Problems

Discuss the solution of the system of linear equations \begin{align} x + y + z + t &= 4,\\ x + 2y + 3z + 4t &= 10,\\ x + 4y + az + bt &= c, \end{align} with due regard to the special cases which may arise for particular values of \(a\), \(b\) and \(c\).

1. Solve $$x^4 - x^3 - 4x^2 - x + 1 = 0.$$
2. Solve $$2^x + 8^x = 4^{x+1}.$$
3. Find the positive root of $$\log_4(x + 1) = \frac{3}{4}(\log_2 x + \log_3 x).$$

Let \(J_1\) be the operation of taking the inverse (reciprocal) of a number, and \(J_2\) the operation of subtracting a number from 1. Prove that the operations \(J_1\) and \(J_2\), applied repeatedly in any order to a number \(\lambda\) (\(\lambda \neq 0, \lambda \neq 1\)) can only lead to one of a finite set of numbers. Express each of these numbers in terms of \(\lambda\). If \(J_r\) is the operation by which the \(r\)th member of the set (excluding \(\lambda\) itself) is obtained from \(\lambda\), show that either \(J_r\) applied twice reproduces the original number, or \(J_r\) does so when applied three times.

\(x_1, \ldots, x_n\) are distinct numbers and, for \(1 \leq r \leq n\), \(p_r(x)\) is written for $$(x - x_1) \ldots (x - x_{r-1})(x - x_{r+1}) \ldots (x - x_n).$$ By considering $$\sum_{r=1}^{n} \alpha_r p_r(x),$$ for suitably chosen \(\alpha_r\), show that it is possible to find a polynomial of degree not exceeding \(n-1\) which takes given values at \(x_1, \ldots, x_n\). Similarly, by considering $$\sum_{r=1}^{n} (\beta_r x + \gamma_r)\{p_r(x)\}^3,$$ show that it is possible to find a polynomial of degree not exceeding \(2n-1\) which takes given values at \(x_1, \ldots, x_n\) and whose first derivative also takes given values at these points.

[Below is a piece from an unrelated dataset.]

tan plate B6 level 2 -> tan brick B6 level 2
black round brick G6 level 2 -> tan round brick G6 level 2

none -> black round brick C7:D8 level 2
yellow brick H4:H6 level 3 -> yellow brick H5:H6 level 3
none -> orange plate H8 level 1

1. [(i)] By considering the series expansion of \(e^{-x}(e^x - 1)^{n+1}\), or otherwise, show that $$n^n - (n+1)(n-1)^n + \frac{(n+1)n}{2!}(n-2)^n - \ldots(\text{to } n \text{ terms}) = 1.$$
2. [(ii)] Show that $$1^n - n2^n + \frac{n(n-1)}{2!}3^n - \ldots(\text{to } n+1 \text{ terms}) = (-1)^n n!.$$

1. [(i)] Prove, by induction or otherwise, that \(3^{2n+1} + 2^{n+2}\) is divisible by 7 for any positive integer \(n\).
2. [(ii)] Let $$u(m, n) = \{(n+1)!\}^2 + (n-1)!^{3m} + \{(n+1)! - (n-1)!\}^{2m},$$ where \(m\) and \(n\) are positive integers. Show that, for each pair of values of \(m\) and \(n\), \(u(m, n)\) is an integer. Show also (by finding a relation between \(u(m, n)\), \(u(m+1, n)\) and \(u(m+2, n)\), or otherwise) that \(u(m, n)\) is divisible by \(2^{m+1}\).

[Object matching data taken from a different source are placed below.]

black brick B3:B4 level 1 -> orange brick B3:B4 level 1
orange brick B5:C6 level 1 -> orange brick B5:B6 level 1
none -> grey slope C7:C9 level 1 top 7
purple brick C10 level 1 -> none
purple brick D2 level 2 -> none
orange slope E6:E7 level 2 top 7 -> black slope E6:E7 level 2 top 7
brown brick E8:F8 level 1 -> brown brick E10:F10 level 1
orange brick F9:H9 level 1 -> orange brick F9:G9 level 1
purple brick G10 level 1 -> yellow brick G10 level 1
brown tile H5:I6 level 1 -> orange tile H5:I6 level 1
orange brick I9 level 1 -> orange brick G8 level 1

\(C_1\) and \(C_2\) are two circles; the polars of a point \(A\) with respect to \(C_1\) and \(C_2\) meet at \(B\). Prove that \(B\) is on the radical axis of \(C_1\) and \(C_2\) if and only if \(A\) is also.

A point moves so that its least distances from each of two fixed circles are equal; describe its locus in each of the various cases that may arise, and justify your statements.

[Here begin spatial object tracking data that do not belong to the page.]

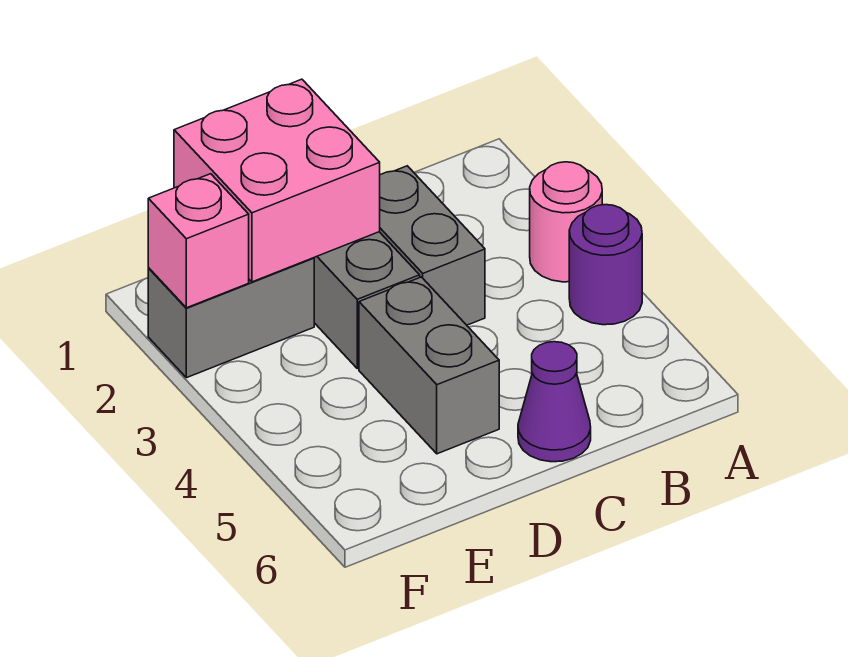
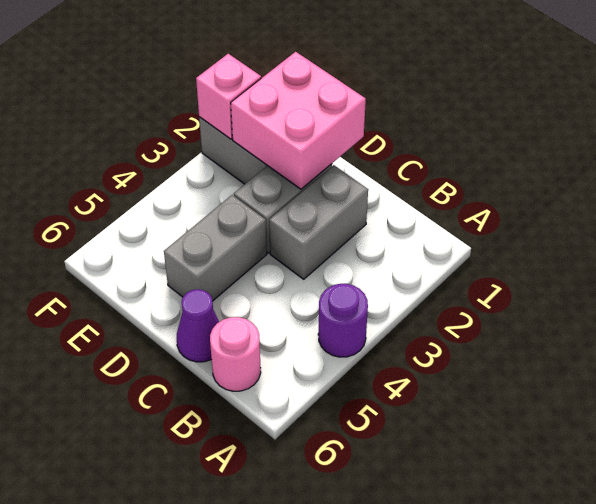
pink round brick A3 level 1 -> pink round brick B6 level 1

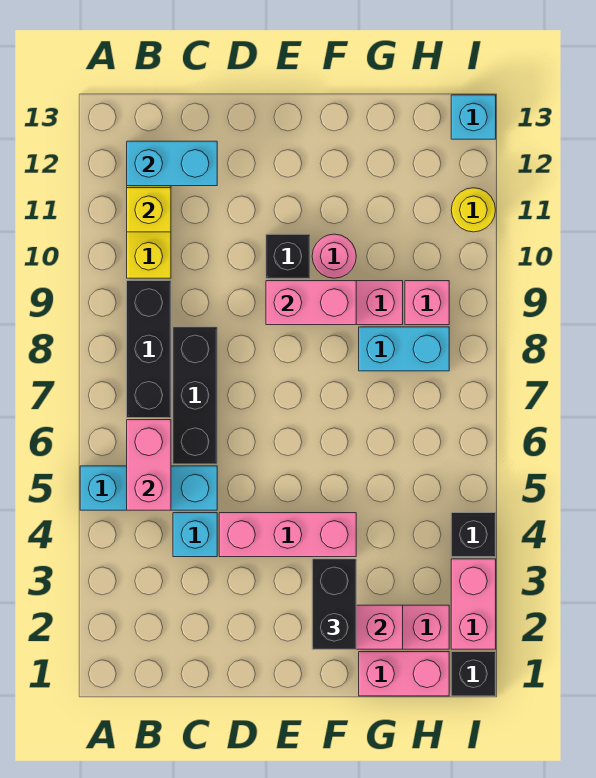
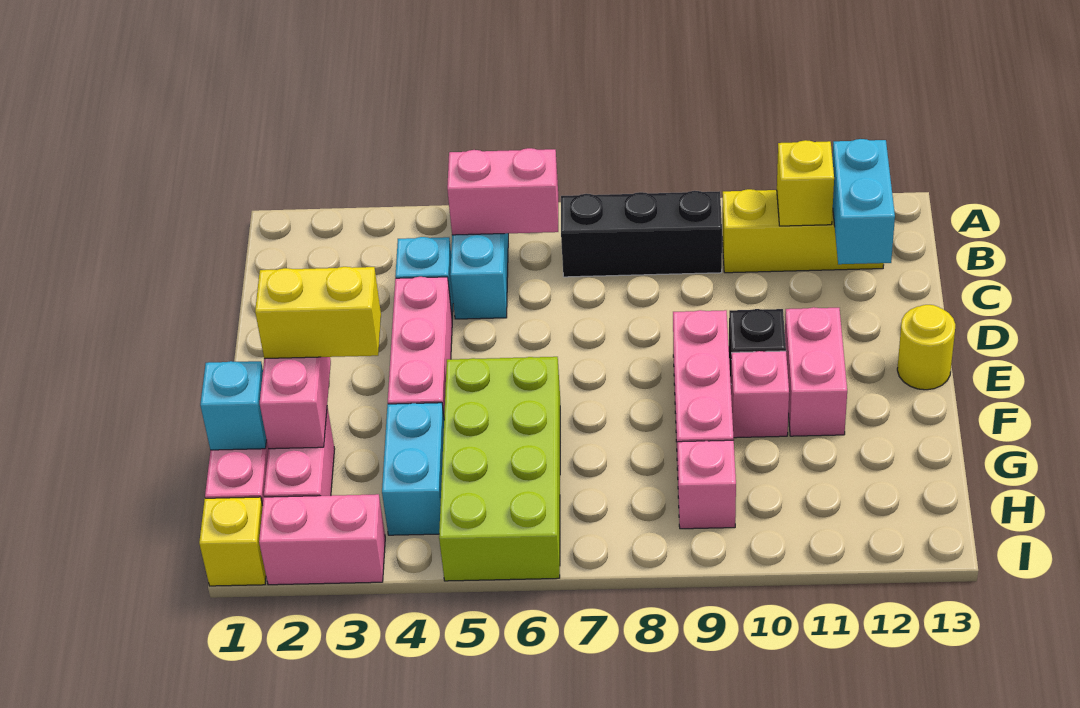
black brick C6:C8 level 1 -> none
pink brick E9:F9 level 2 -> pink brick E11:F11 level 1
black brick F2:F3 level 3 -> yellow brick F2:F3 level 3
none -> lime brick F5:I6 level 1
pink round brick F10 level 1 -> pink brick F10 level 1
cyan brick G8:H8 level 1 -> cyan brick G4:H4 level 1
black brick I1 level 1 -> yellow brick I1 level 1
black brick I4 level 1 -> none
yellow round brick I11 level 1 -> yellow round brick E13 level 1
cyan brick I13 level 1 -> cyan brick G1 level 2

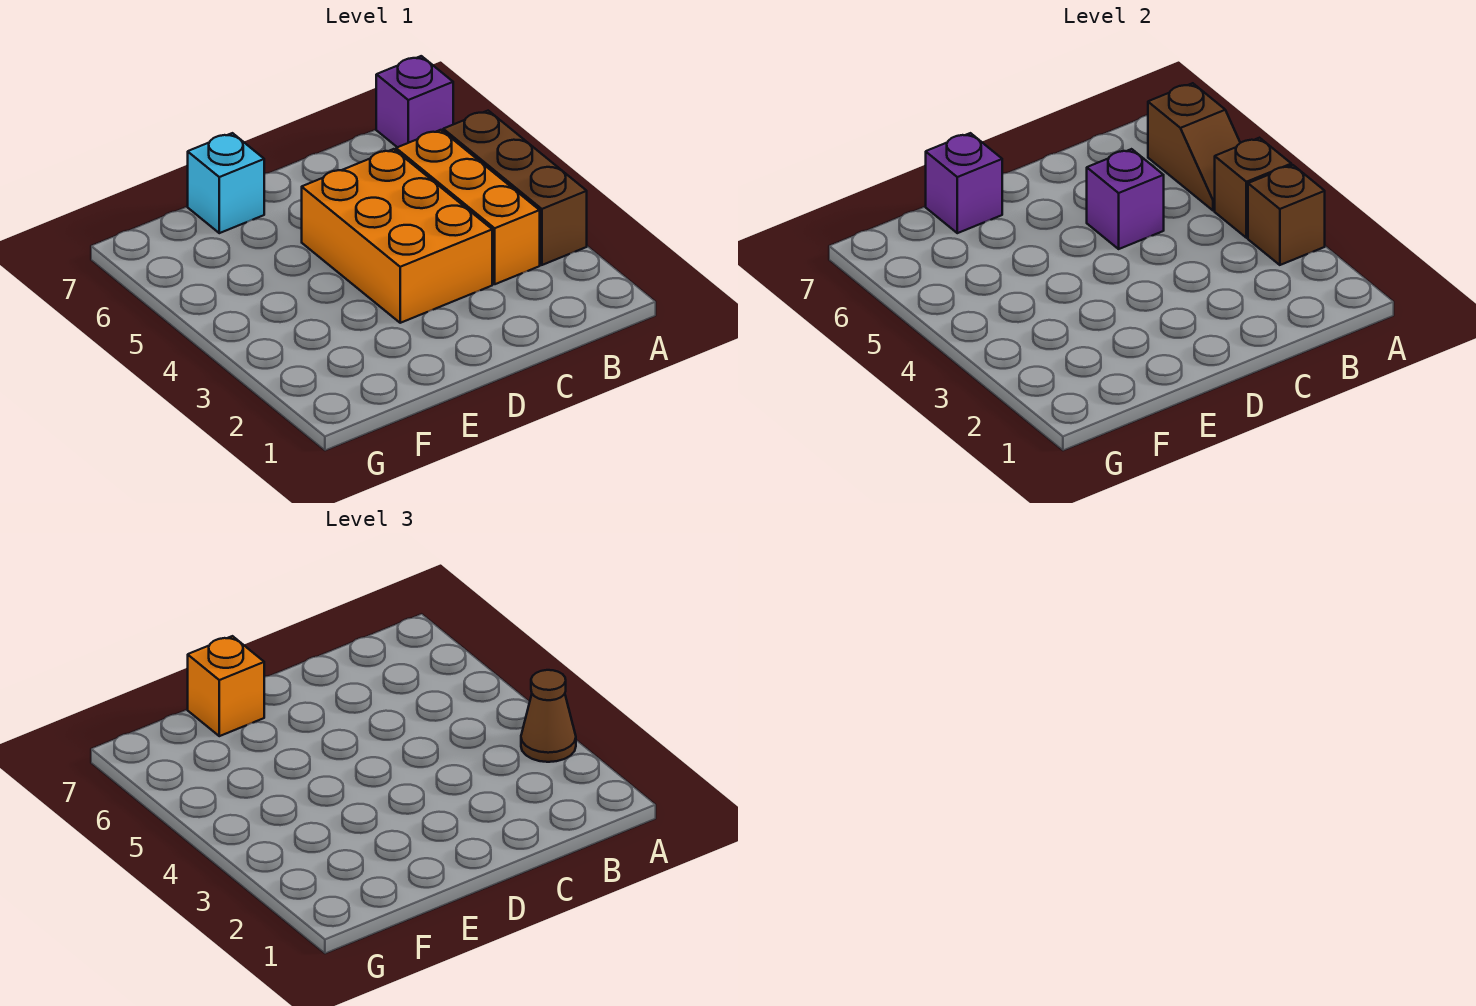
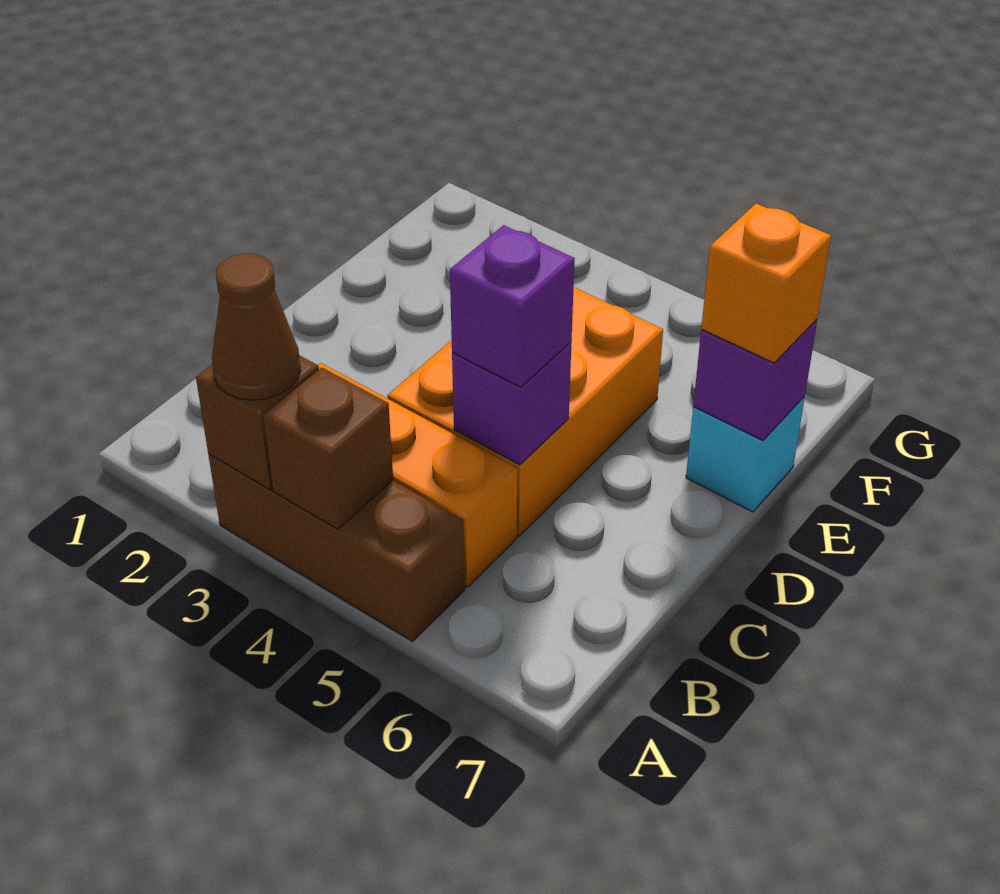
brown slope A5:A6 level 2 top 6 -> none
purple brick A7 level 1 -> purple brick C5 level 3
orange brick C3:D5 level 1 -> orange brick C4:E5 level 1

Three tangents are drawn to a parabola so that the sum of the angles which they make with the axis of the parabola is \(\pi\). Prove that the circumcircle of the triangle formed by the tangents touches the axis of the parabola at the focus.

Take any two of the standard concurrence theorems for the triangle (medians, altitudes, bisectors of angles, perpendicular bisectors of sides), formulate analogous theorems in three dimensions, with `triangle' replaced by `tetrahedron', and discuss whether or not the three-dimensional theorems are true.